Symptoms of uterine, or endometrial, cancer also include bleeding between periods, pelvic pain, bleeding after menopause, pain during intercourse, and an unusual discharge that is watery or blood-tinged, according to Mayo Clinic. Women who are worried about these symptoms should consult a doctor.
Endometrial cancer occurs in the lining of the uterus, called the endometrium, and can cause the lining to thicken. Other types of cancer occur in the uterus, including uterine sarcoma, but endometrial cancer is by far the most prevalent type, Mayo Clinic reports.
The most common symptom of endometrial cancer is abnormal vaginal bleeding for which most women seek treatment. This cancer is usually caught early enough that the surgical removal of the uterus cures it, Mayo Clinic explains.
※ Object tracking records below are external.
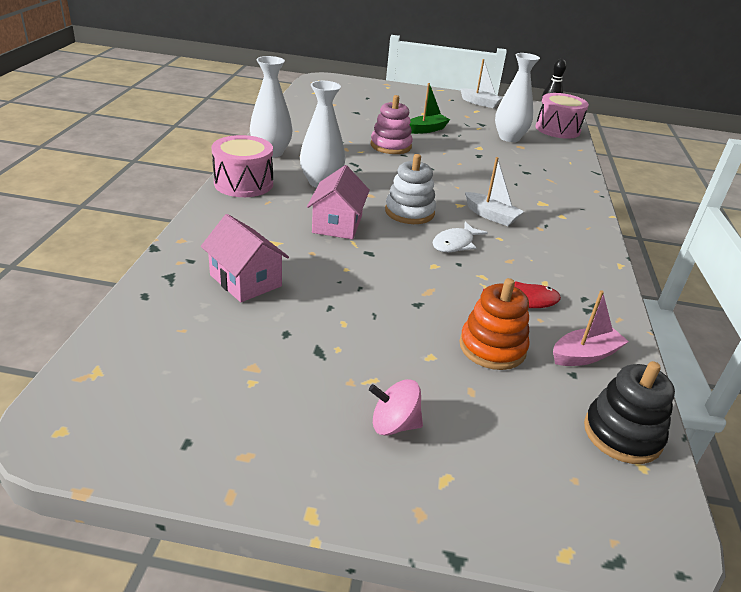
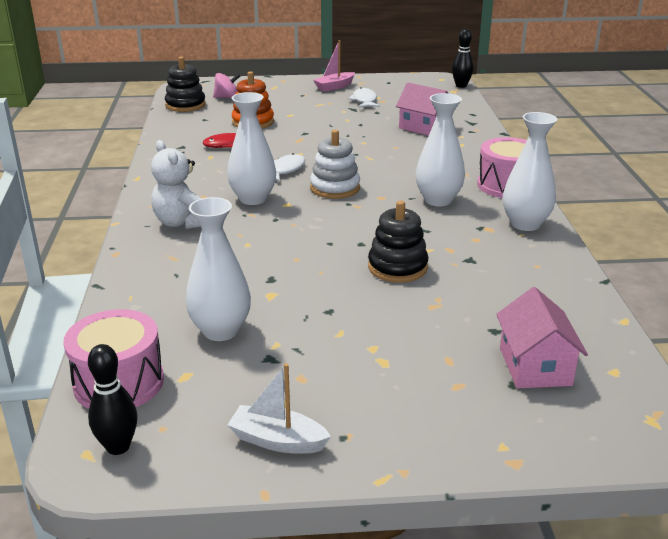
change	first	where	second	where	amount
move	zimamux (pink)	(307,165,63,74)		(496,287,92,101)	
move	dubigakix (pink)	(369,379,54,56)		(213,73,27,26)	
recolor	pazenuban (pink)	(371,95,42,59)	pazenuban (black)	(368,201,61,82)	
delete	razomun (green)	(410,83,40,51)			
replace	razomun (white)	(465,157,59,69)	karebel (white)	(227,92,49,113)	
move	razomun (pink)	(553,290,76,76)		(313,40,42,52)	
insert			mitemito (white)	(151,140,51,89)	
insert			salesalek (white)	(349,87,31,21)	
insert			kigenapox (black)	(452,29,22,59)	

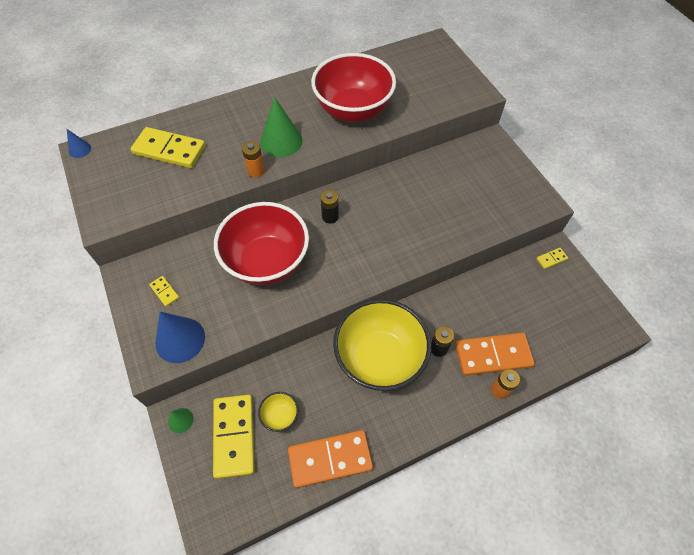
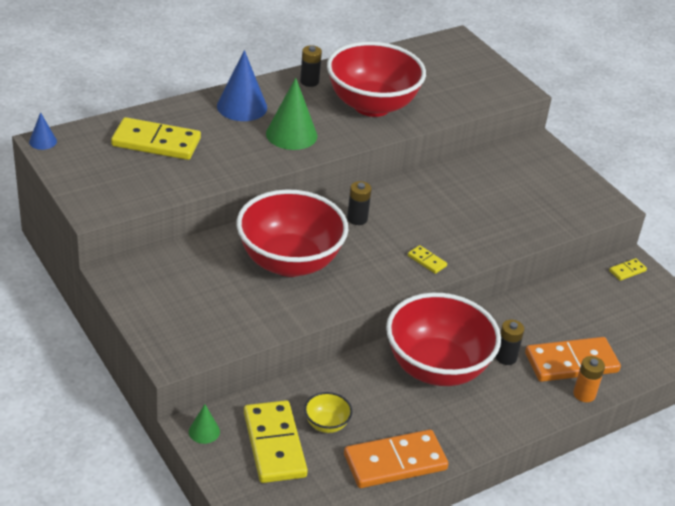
change	first	where	second	where	amount
move	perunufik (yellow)	(149,276,30,31)		(408,245,39,29)	
move	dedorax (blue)	(155,312,50,51)		(217,50,50,71)	
delete	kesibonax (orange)	(242,141,23,37)			
recolor	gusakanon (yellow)	(333,299,98,92)	gusakanon (red)	(386,293,115,93)	
insert			kesibonax (black)	(300,45,22,42)	

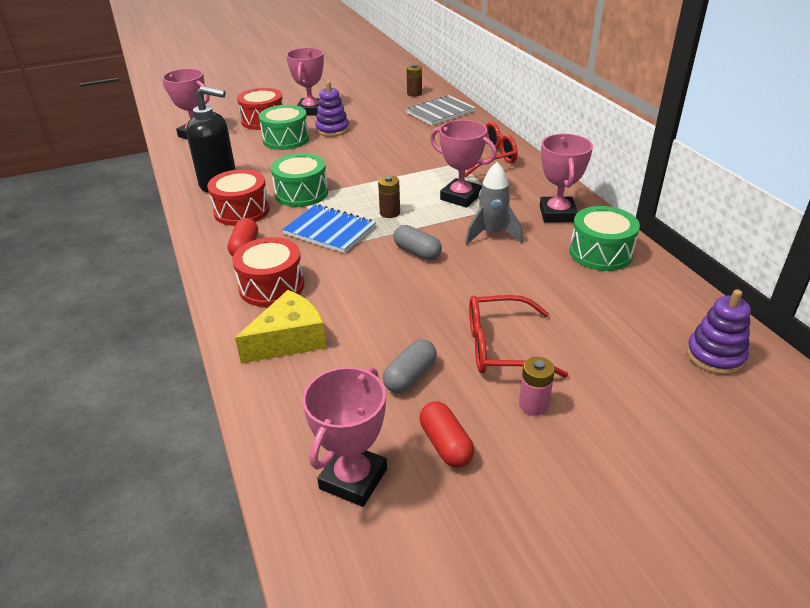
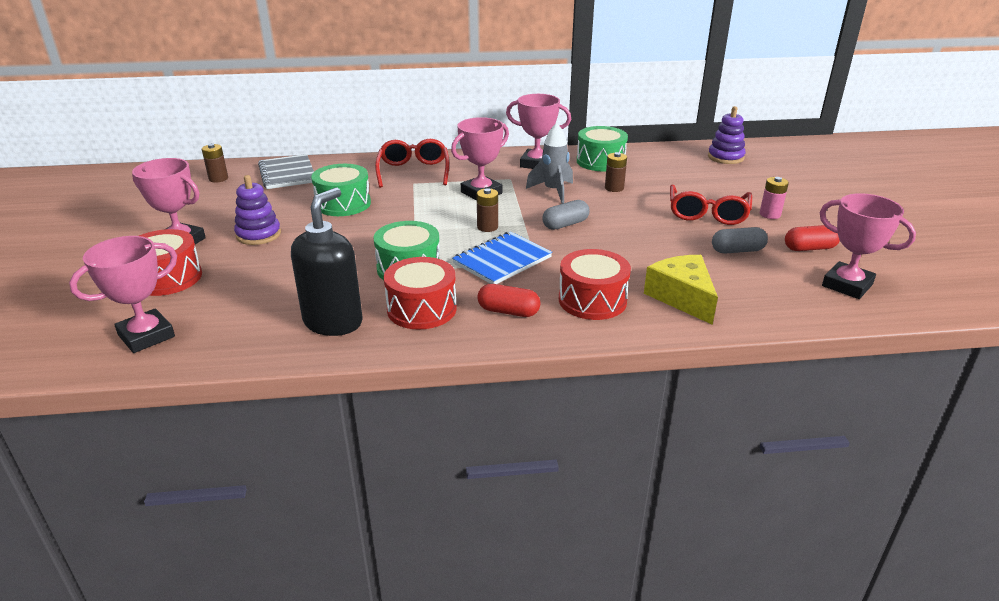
change	first	where	second	where	amount
move	vevuko (green)	(259,105,50,45)		(311,164,60,52)	
rotate	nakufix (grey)	(383,339,54,54)		(712,227,56,26)	60 degrees counterclockwise
insert			kesibonax (brown)	(605,152,22,40)	

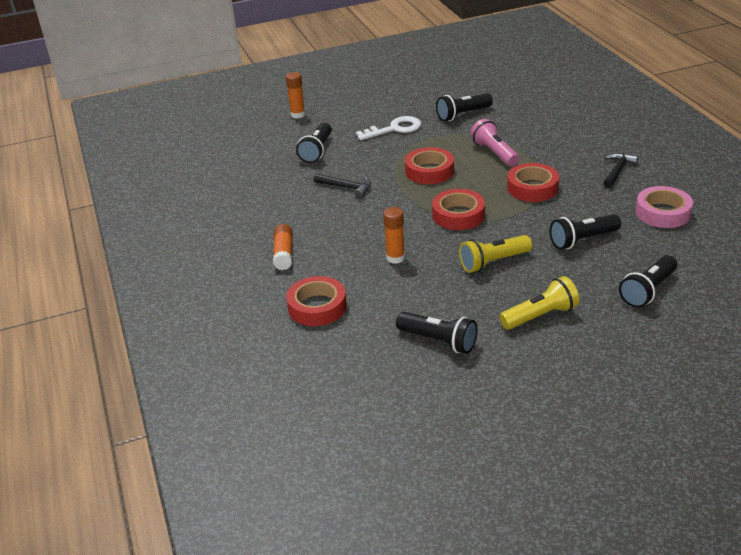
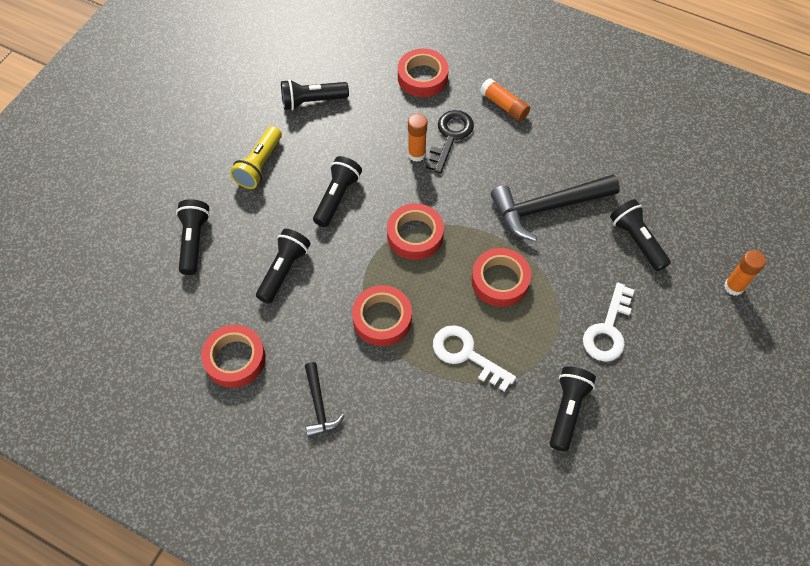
change	first	where	second	where	amount
resize	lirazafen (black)	(314,173,57,25)		(491,175,129,66)	x1.87
recolor	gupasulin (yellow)	(459,235,73,38)	gupasulin (black)	(313,156,49,71)	
replace	gupasulin (pink)	(470,119,49,47)	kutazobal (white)	(433,325,83,67)	
recolor	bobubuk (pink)	(636,186,57,42)	bobubuk (red)	(201,325,65,63)	
insert			kutazobal (black)	(426,110,48,64)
Several factors can determine who is most likely to get endometrial cancer, according to the Centers for Disease Control and Prevention. Women who have a family history of ovarian, uterine or colon cancer are more at risk. Other factors include being over age 50, obesity with a high amount of body fat, and taking estrogen without progesterone for hormone replacement during menopause. Women who have trouble getting pregnant or who have had five periods or less in a year are at greater risk. Breast cancer patients who take the drug tamoxifen may also have a greater chance for developing endometrial cancer.